I suppose Mr. Rosenfeld would also consider Disu’s view of the need  for abolishing the police to be “sloppy thinking” and “absurd.” Mr. Rosenfeld shares the same view–and attitude-towards the abolishing of the police as do those who defend the status quo. Not a very good beginning for a person who considers himself to be “a 70 year-old Marxist and democratic socialist.”

McDoowell and Fernandez continue:

In her call for police abolition, on Fox News no less, Disu challenged the hegemonic idea that the police are an inevitable fixture in society, and moreover, that the police are analogous to community safety. Disu’s presence on a national mainstream talk show illustrates that crises are also opportunities (Gilmore 2007). The uprisings, and corresponding organizing that expanded alongside or formed as a result of the rebellions, enabled Disu, and others, to publicly challenge law enforcement’s right to exist. That is, activist and movement organizers had already been pushing toward police abolition, but the difference is that this time there was an audience more willing to accept the challenge. In this article, we examine abolitionist claims aimed at law enforcement institutions in the aftermath of Ferguson and other subsequent rebellions. [In Ferguson, Missouri, Michael Brown Jr. was murdered by the policeman Darren Wilson on August 9, 2014].

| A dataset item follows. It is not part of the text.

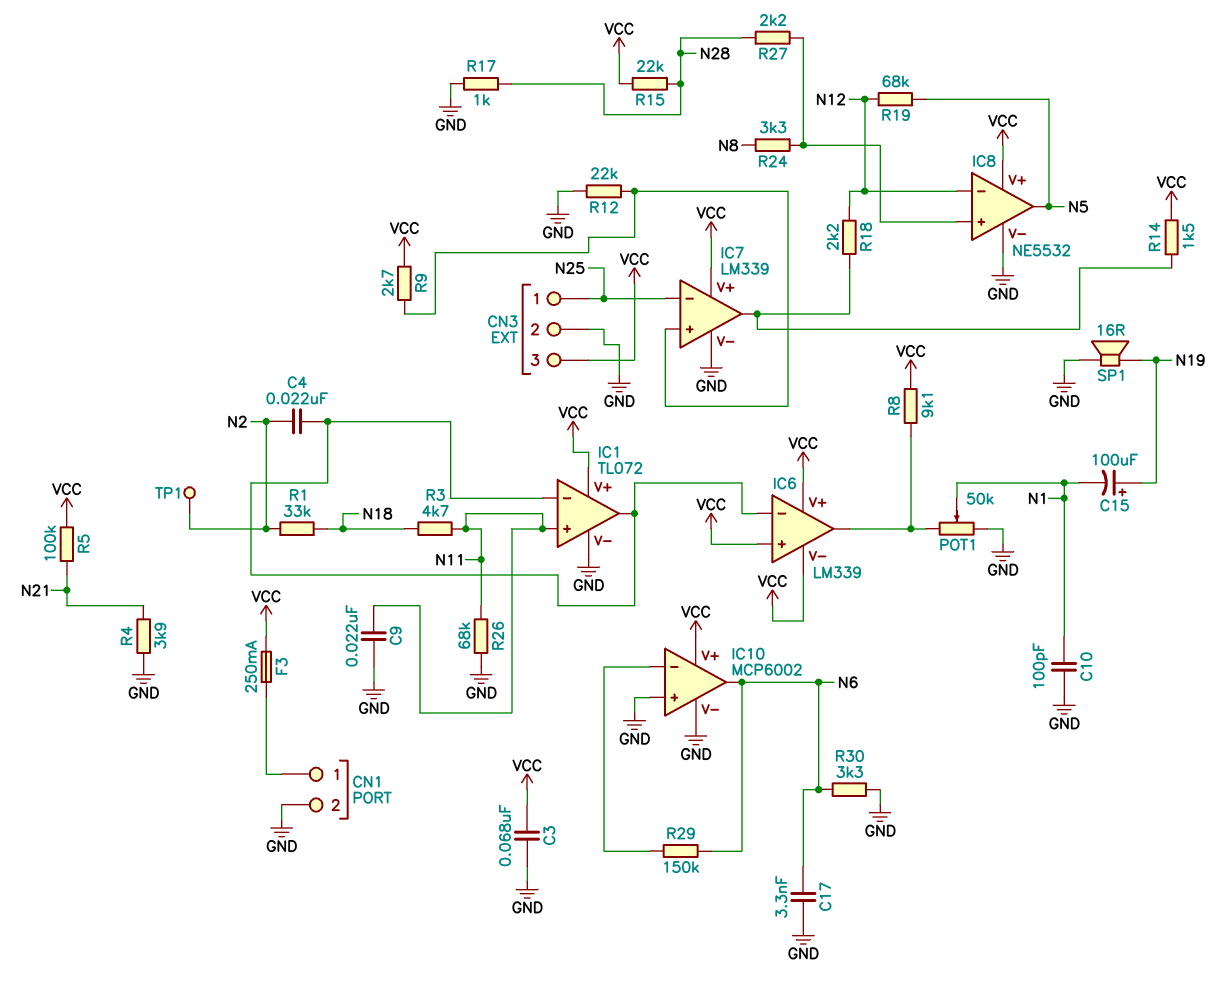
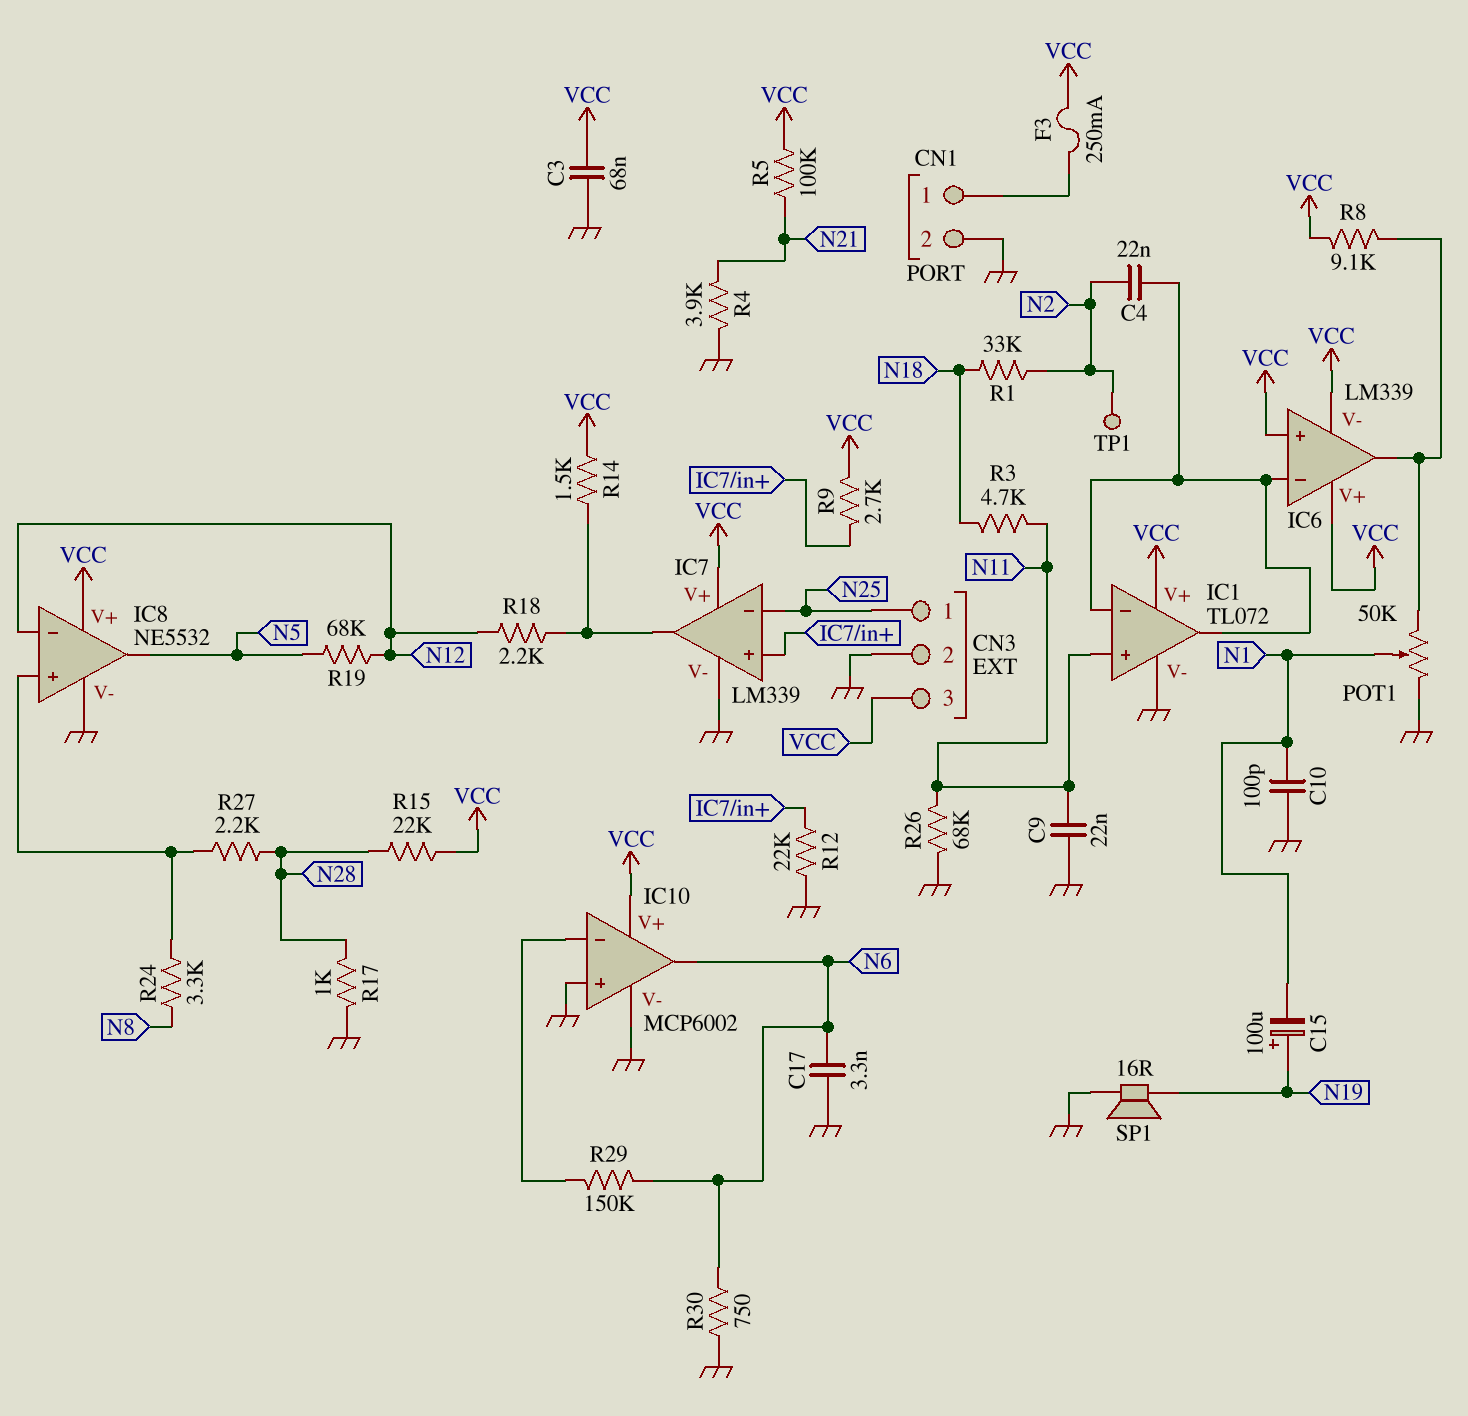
R30: 3.3k (GND, N6) -> 750 (GND, N6)

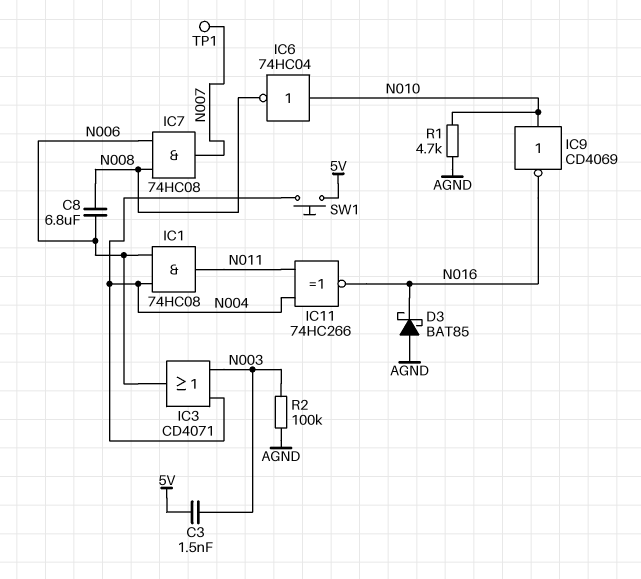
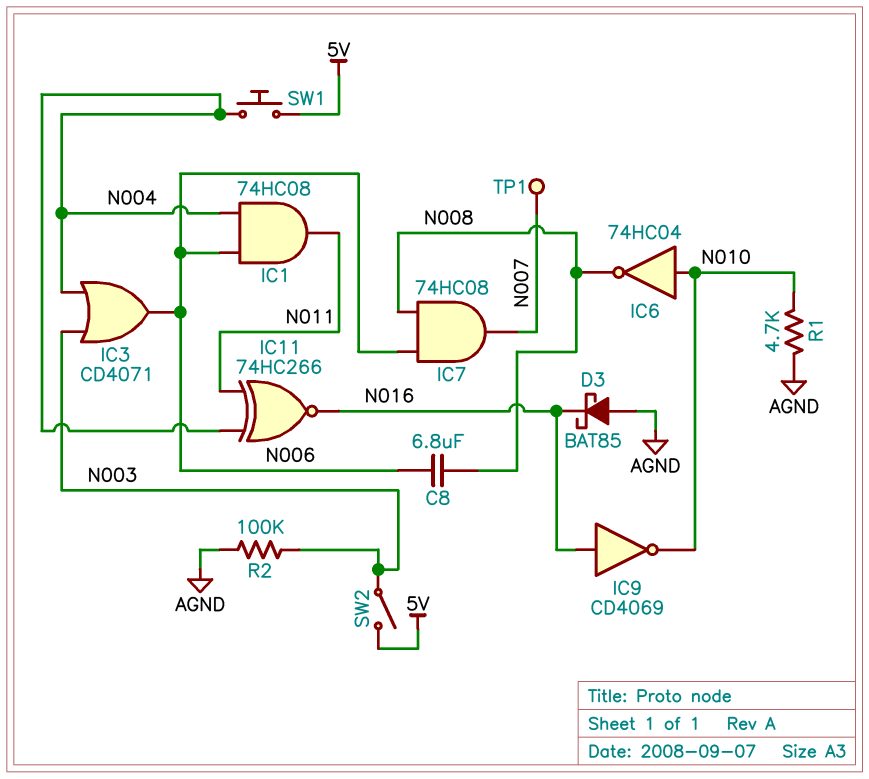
C3: 1.5nF (5V, N003) -> none
IC9: NOT CD4069 (in N010, out N016) -> NOT CD4069 (in N016, out N010)
SW2: none -> switch (5V, N003)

Mr. Rosenfeld’s evidently lacks a  concern with researching the issue in at least a preliminary manner.

McDowell and Fernandez note that the movement towards the abolition of the police gained ground after the Ferguson murder:

Under the headline “the problem”, the anonymous collective For a World Without the Police (2016) argues, “The police force was created to repress the growing numbers of poor people that accompanied the rise of industrial capitalism, while on plantations and in agricultural colonies, [the police] formed in response to the threat of slave revolt.” Their analysis outlines the core functions of policing under racial capitalism [my emphasis]: protect the property of the capitalist class; maintain stable conditions for capital accumulation; and defend against any threats to these unequal conditions of rule (For a World Without Police 2016; see also Williams 2015; Whitehouse 2014). [see the website For a World Without Police].

The police undoubtedly has other functions, but its core function is to maintain the power of employers as a class so that they can continue to use human beings as means for obtaining more and more money (see  The Money Circuit of Capital).

The abolitionist movement against the police, as McDowell and Fernandez indicate,  involves the slogan “disband, disempower and disarm the police”:

The call for police abolition gained national traction soon after the 2014 Ferguson rebellion and is encapsulated by the slogan: “disband, disempower, and disarm the police!”8 This is more than a slogan however. The over-arching strategy is to eliminate the institution of policing, while disarmament and disempowerment are two inter-related tactics used to achieve this goal (Vitale 2017).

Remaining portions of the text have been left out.